Either way, I think it will be what I call consumer level hi-fi, probably consisting of 99% cd quality or less. Qobuz will still be audiophile tier Hi Fi.

Yep! Think AirPods Max. They might come up with something along the lines of “Apple Music Studio Masters” or similar Marketing Blabla (they used these terms before), in the end they might give us near CD-quality or similar with a bit of DSP-Trickery. I would wonder if they go all the way up to 96/24 or 192/24, that’s not Apple’s Style. They might nudge the quality over Bluetooth and AirPlay 2 a little and call it a day. In this way they don’t need to up the prices but the quality might be “as good as or better” then cd-quality, at least when used with Apple-Gear, that’s my guess.

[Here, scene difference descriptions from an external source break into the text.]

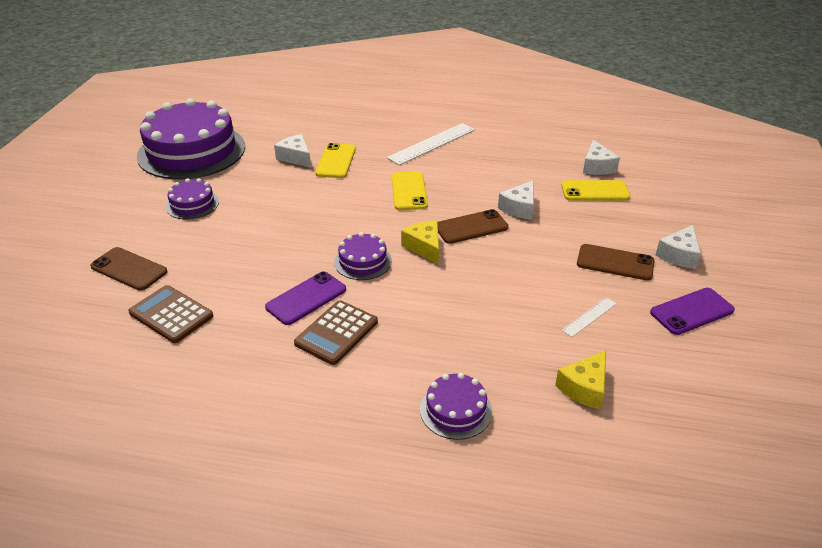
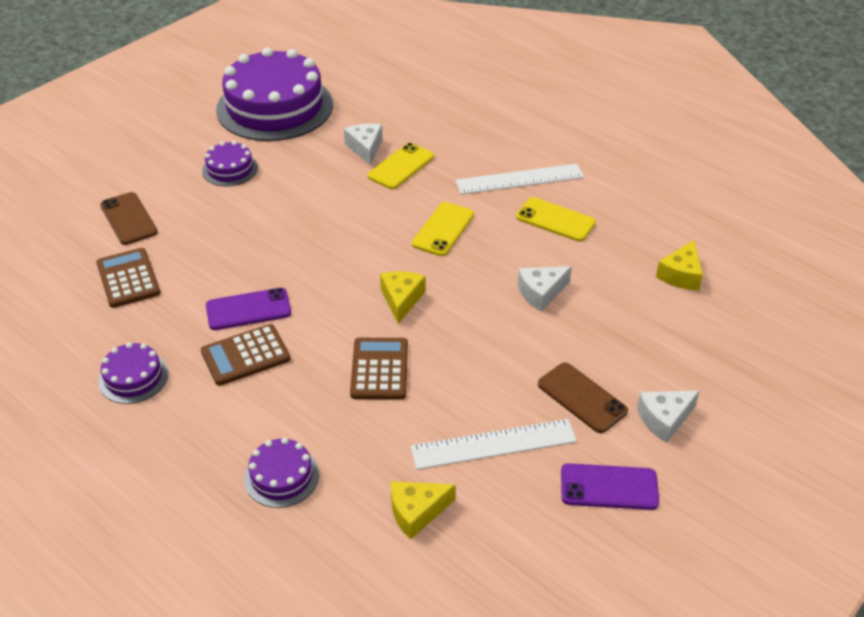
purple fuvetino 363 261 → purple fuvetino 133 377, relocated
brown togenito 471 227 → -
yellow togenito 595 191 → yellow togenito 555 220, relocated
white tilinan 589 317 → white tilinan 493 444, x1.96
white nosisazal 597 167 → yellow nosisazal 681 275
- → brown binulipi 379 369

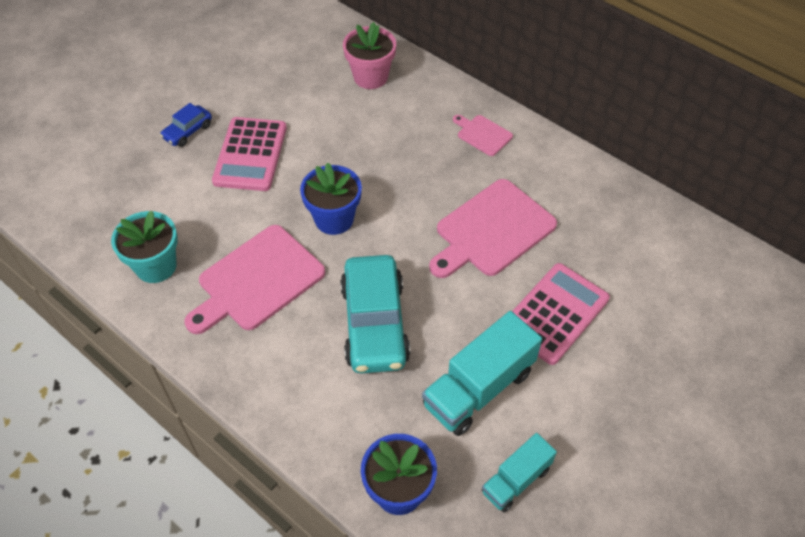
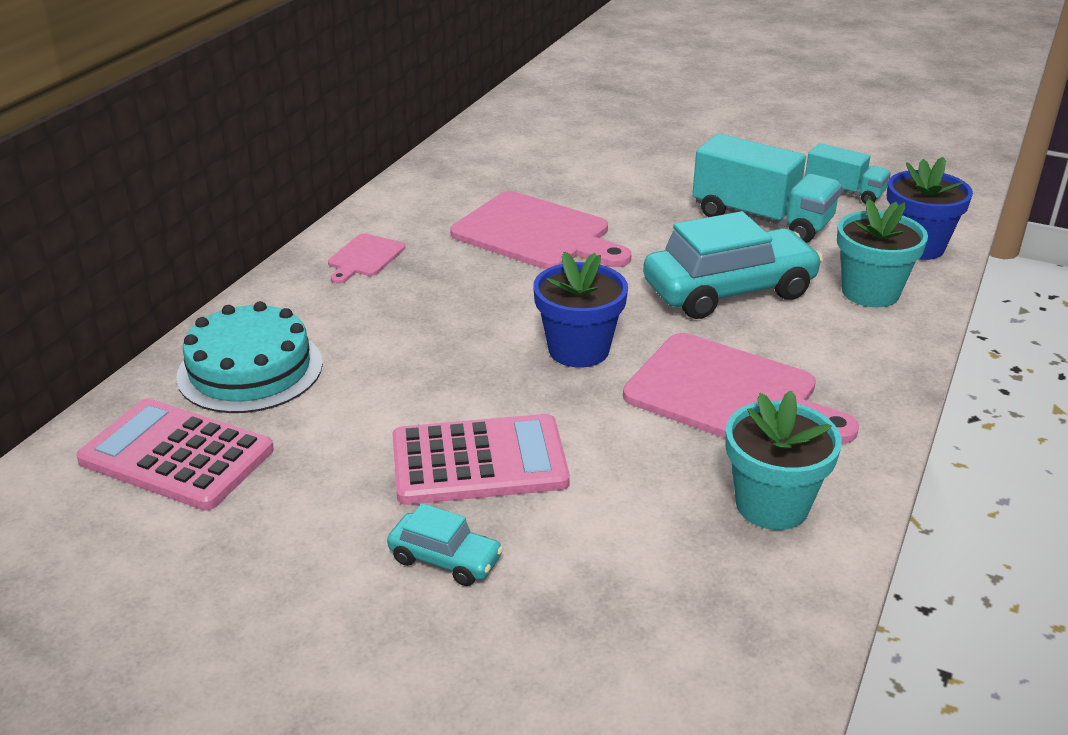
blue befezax 188 131 → turquoise befezax 445 559
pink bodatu 370 77 → turquoise fuvetino 250 369
pink binulipi 555 313 → pink binulipi 176 455, relocated
- → turquoise bodatu 870 292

One more thing: Don’t underestimate Apples Audio-Folks, they have great talent there and could easily develop some quality APPLE Origami which blows MQA out of the water. And if my guess is right I also think they will add quality audio like Spatial Audio for Films and TV-Shows and therefore will go in one way or another proprietary, Apple-Style as always.

For me: I booked 1 year Qobuz and Roon last month, and also have one Shoe in Apple’s Camp with an Apple ONE Subscription. So, yeah, I might give up Qobuz next year. But Roon? I guess not.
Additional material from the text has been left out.